Aralık 6th, 2010 at 15:41🙂 hal-i pürmelal ortadaymış...
Neyse sayın yöneticiden ve okuyucularımızdan özür dilerim... (Tek bir kelime için)
Aralık 6th, 2010 at 15:46Ben, hâl-i pürmelâlden kendimi hâli tutmadım, kendimi de kattım;
Lâkin, sayın yazar "ortadadır"ı anlayamamış,
ortasına denk geldi herhalde; yani boşluğuna...
demem o ki, neticede içine girdiğimiz durum nahoş bir durumdu.
el'sükût!...
Aralık 6th, 2010 at 16:12Haklısınız Asuman Hanım...
Ancak sataşma olunca bana da nefs-i müdafaa hakkı doğuyor...(Bakın banada bulaştı bu ağdalı kelimeler)
Sonuçta ağır söz ve hakaretleri kimin ettiğini sevgili Editörümüzde farketmişki, yoğunlukla oraları sansürlemiş...
Kıymetli okurlardan ve değerli editörümüzden bir kez daha özür dileyerek (yorumlarda geçen tek bir kelime için)konuyu kapatıp,bu değerli(!?) arkadaşı;bir daha el*muhattab almayacağımı tebliğ eder, sevgilerimi sunarım...
El'sessizlik!
Aralık 6th, 2010 at 16:36Ali Rauf Bey,
Aralık 6th, 2010 at 20:48ağdalı kelimeler,
soylu atalarının kullandığı kelimelerdir;
bunun bir de soysuz tarafı ve zamanı vardır;
yumurtaya “fırlangaç”, trene “çok oturgaçlı götürgeç”, zeytine “çatal batmaz”, anneye “doğurgaç” diyen zihniyet o asil dile ağdalı deyip, dağdağalı atmosferlere dalmıştır.Şaka değil!

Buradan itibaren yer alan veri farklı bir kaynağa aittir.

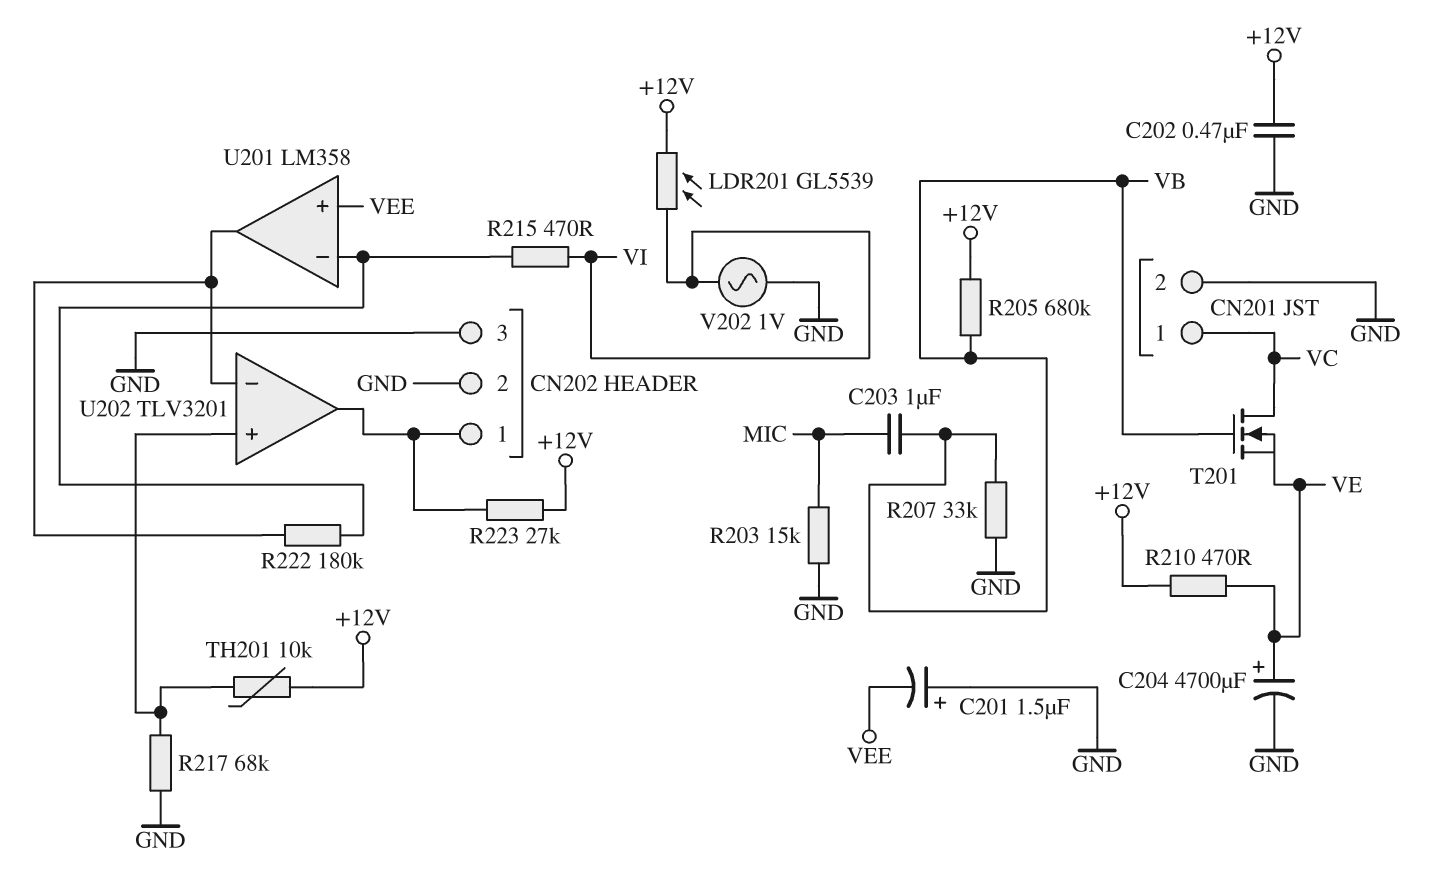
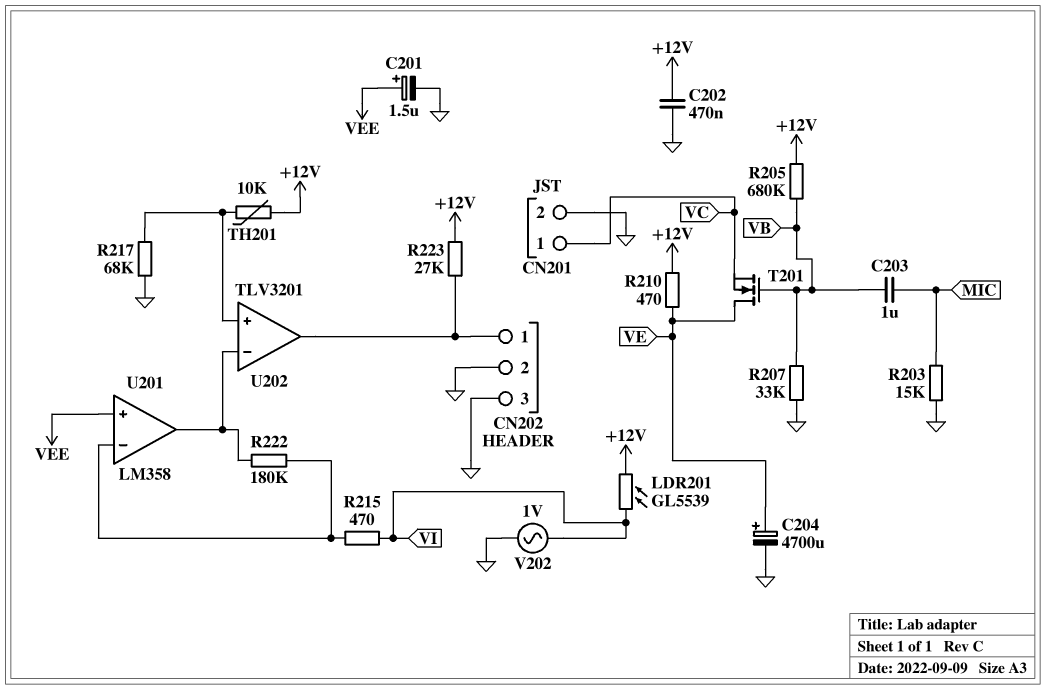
C201: 1.5uF (plus GND, minus VEE) -> 1.5uF (plus VEE, minus GND)
T201: NMOS (G VB, D VC, S VE) -> NMOS (G VB, D VE, S VC)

Neticede bu ülkede, başkentte önemli bir üniversitede “Güneş Dil Teorisi” dersi işlenmiştir.
Amazon kelimesi mi? ilk insan bir Türk’tü nehir’e baktı; “amma uzun” dedi ve adı “amma uzun”dan toplama “amazon” oldu. Belki de dünyanın en güzel kaligrafisine sahip olan bir yazı biçimine “ayyy kargacık-burgacık” demiş bir zihniyet..
Neticede,
senin hiçbir üniversiten dünyanın ilk 500 üniversitesi arasına giremiyor, ve bu sistem, “made in china” ürünlerine amade kalmıştır.
Ali Bey,
edebiyat kelimelerle yapılır; bilim de öyle!
ilk mektebe giden Amerikalı bir çocuk, senin ağdasız bir dil kullanan üniversite öğrencinden daha fazla kelime kullanıyor.
Rauf Bey;
sen kendine başka bir isim bul bence…
zira, Alî de Raûf ta o ağdalı dilin ürünüdür.